Le musicien, compositeur et arrangeur malien Boncana Maïga s’est éteint ce samedi 28 février 2026 à Bamako, plongeant la scène musicale malienne et africaine dans une profonde tristesse. Figure majeure de la fusion afro-cubaine, il fut également un mentor respecté de plusieurs générations d’artistes.
Selon des sources familiales concordantes, Boncana Issa Maïga est décédé à l’âge de 77 ans à la Clinique Pasteur de Bamako. Né en 1949 à Gao, il s’impose très tôt comme l’un des talents les plus prometteurs de sa génération en intégrant le Négro Band de Gao, formation emblématique du Mali post-indépendance.
Dans les années 1960, il bénéficie d’une bourse pour étudier la musique à La Havane, à Cuba. Cette immersion marque profondément son parcours artistique. Il y approfondit le solfège, la flûte et le saxophone, et participe à l’aventure du groupe Las Maravillas de Mali, devenu un symbole de la rencontre entre rythmes africains et musique cubaine. Cette fusion deviendra la signature de son œuvre.
Installé par la suite en Côte d’Ivoire, Boncana Maïga occupe des fonctions clés dans le paysage culturel ouest-africain. Il enseigne la musique, dirige l’orchestre de la Radiodiffusion Télévision Ivoirienne (RTI) et s’impose comme l’un des arrangeurs les plus sollicités de la sous-région, façonnant le son de nombreux artistes africains.
En 1992, il cofonde le projet Africando aux côtés du producteur Ibrahima Sylla. Le groupe connaît un succès international en associant voix ouest-africaines et instrumentation salsa, contribuant à populariser une esthétique afro-latine sur les scènes européennes et américaines.
Au-delà de la scène musicale, Boncana Maïga s’investit dans la promotion culturelle. Il anime l’émission télévisée Stars Parade, diffusée sur TV5, mettant en lumière la diversité des musiques africaines. De retour au Mali dans les années 2000, il crée Maestro-Sound Mali, une structure dédiée à la production et à l’encadrement de jeunes talents.
Récompensé en 1997 par un Kora Award du meilleur arrangeur, il restera une référence incontournable pour les musiciens du continent.

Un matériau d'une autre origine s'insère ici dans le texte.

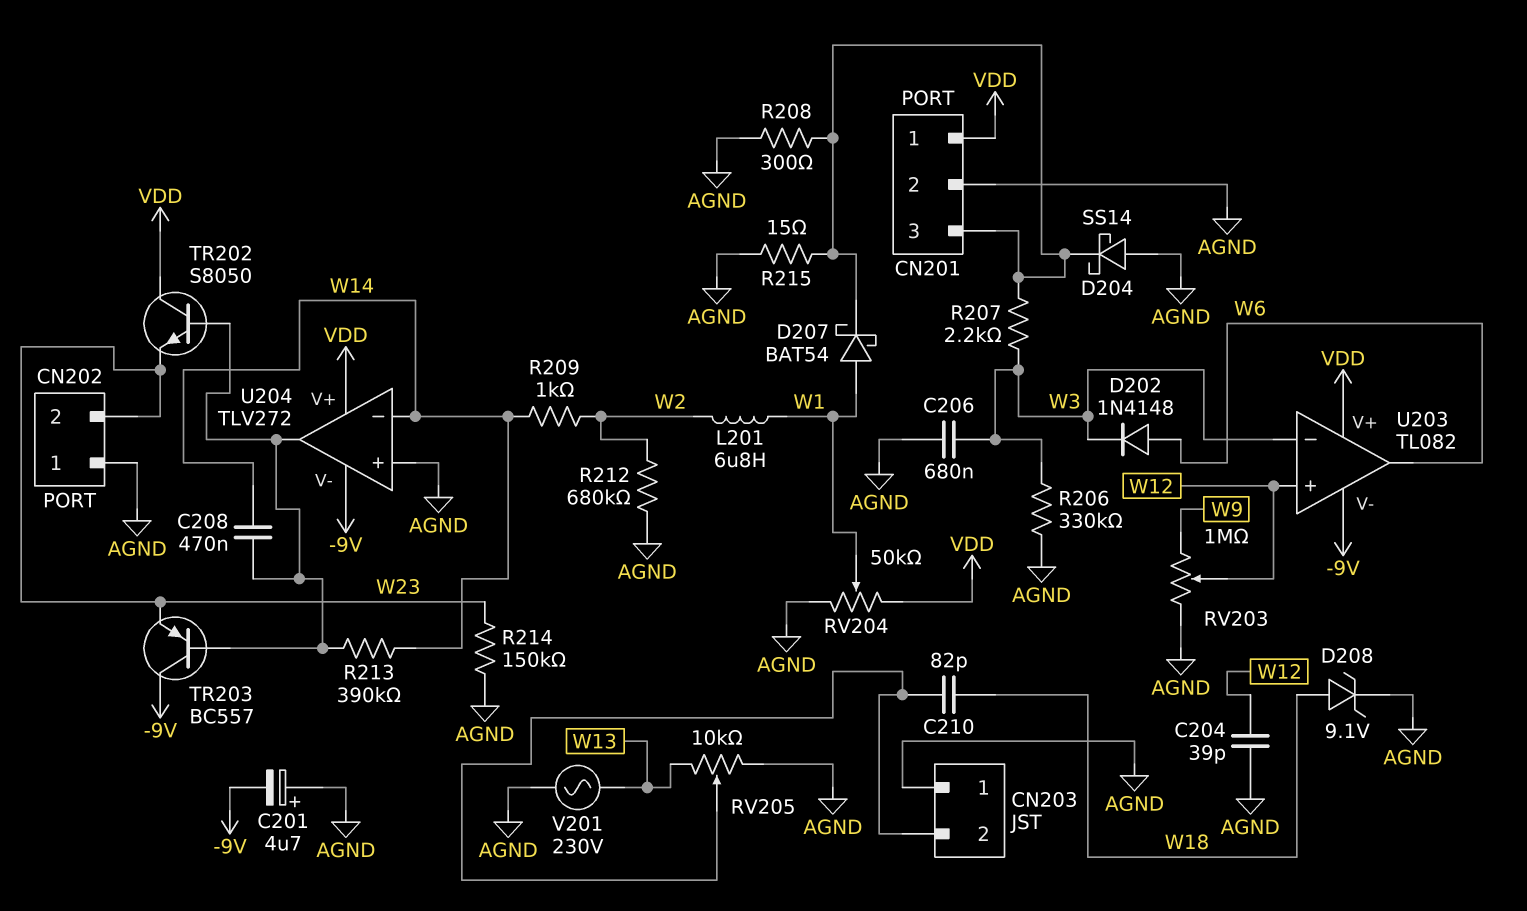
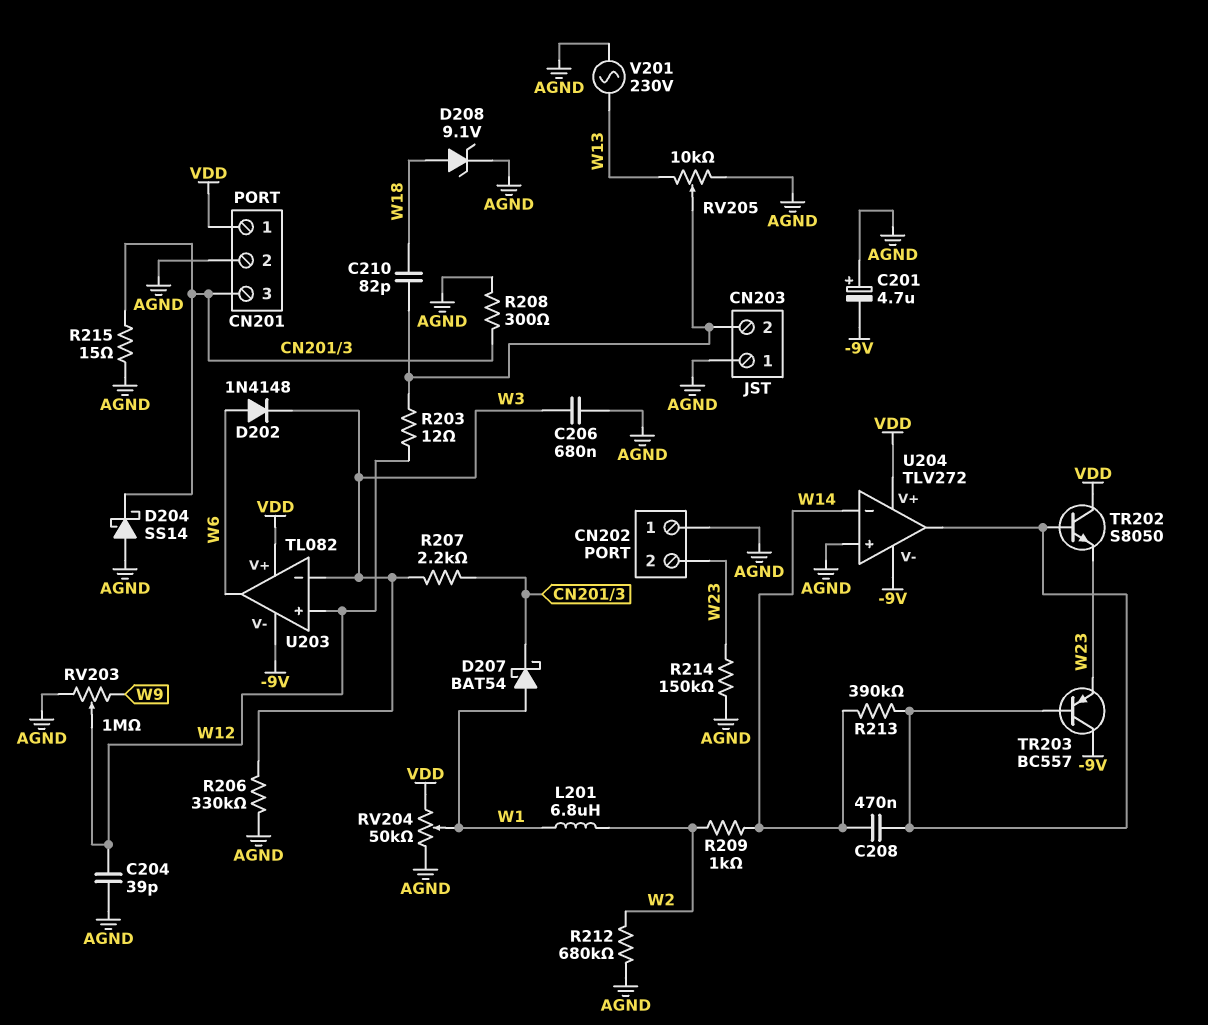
R203: none -> 12 (CN203/2, W12)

Il était également lié à la scène artistique ouest-africaine par son union avec la chanteuse guinéenne Kandia Kouyaté.
De nombreux artistes africains de renom ont bénéficié de son savoir-faire exceptionnel, à travers des arrangements portant indéniablement sa signature artistique, notamment Adja Soumano, Tata Bambo Kouyaté, Fousseyni Sissoko, Aïcha Koné, Gadji Céli, Alpha Blondy, Meiway, Orentchy, ainsi que Kamaldine.

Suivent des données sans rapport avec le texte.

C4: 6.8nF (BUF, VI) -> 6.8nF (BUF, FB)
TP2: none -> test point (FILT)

Avec sa disparition, le Mali et l’Afrique perdent l’un des architectes majeurs du dialogue musical entre les continents. Son héritage artistique, fondé sur la rigueur académique et l’ouverture culturelle, continuera d’inspirer les générations futures.
Les obsèques du maestro auront lieu le dimanche 29 février 2026, à partir de 14 heures, à Baco Djicoroni Golf, à son domicile.